If you were to ask a farming family from 200 years ago or more to describe their farming system on the land that you currently farm, I would guess that they would describe a system that would be organic with a long rotation and a variety of both crops and livestock.  While rooting around my grandmother's book shelves, I found a book from 1800 by J Thomson called 'General View of Agriculture of Fife'.  In this, he describes the current form of agriculture at the time and it is exactly as you'd expect. 

This view of agriculture more or less remained until the Haber Bosch Process and the aftermath of the second world war when fertilizer was cheap and (in Western Europe at least) production needed to be increased rapidly.  It was in the period between 1920 and 1945 that many of the founders of what we now describe as alternative agriculture wrote their major books.  Look up Rudolf Steiner (1924), Sir Albert Howard (1940) Jerome Rodale (1940) Eve Balfour (1943) E. H. Faulkner (1943).

Sometime between 1900 and now, traditional agriculture has become understood to be a model that involves synthetic fertiliser, fungicides, herbicides, insecticides, ploughing deep and monocropping.  Anybody that says anything different is viewed as a crackpot and someone who can't possibly feed the world.  Why is traditional agriculture not the model as proposed by organisations such as the Soil Association and the Rodale Institute?  Is the synthetic model not the weird one?

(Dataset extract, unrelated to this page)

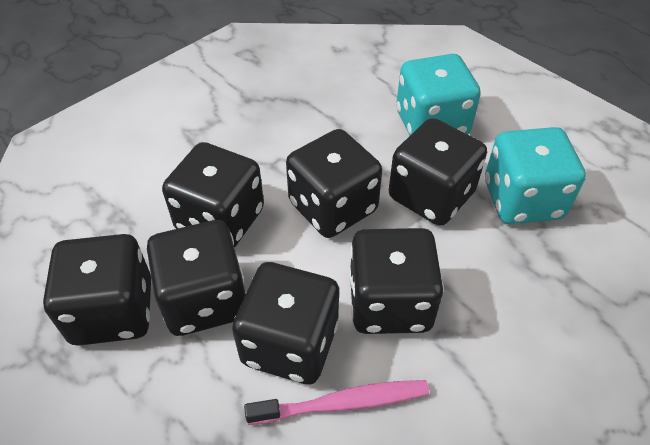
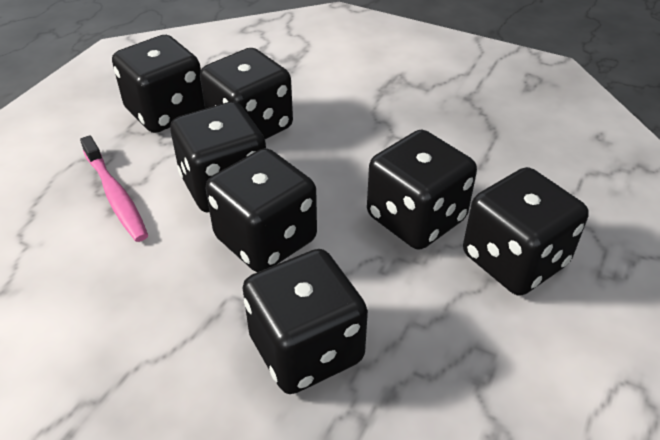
turquoise dice: 2 -> 0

As we describe a synthetic model as traditional, human nature makes us want to belong and we are conditioned to view anything described as alternative as something that should be approached with caution as it's only practised by others.  How can we describe regenerative agriculture, organic agriculture, extensive agriculture as something other than alternative?  Answers on a postcard to the usual address!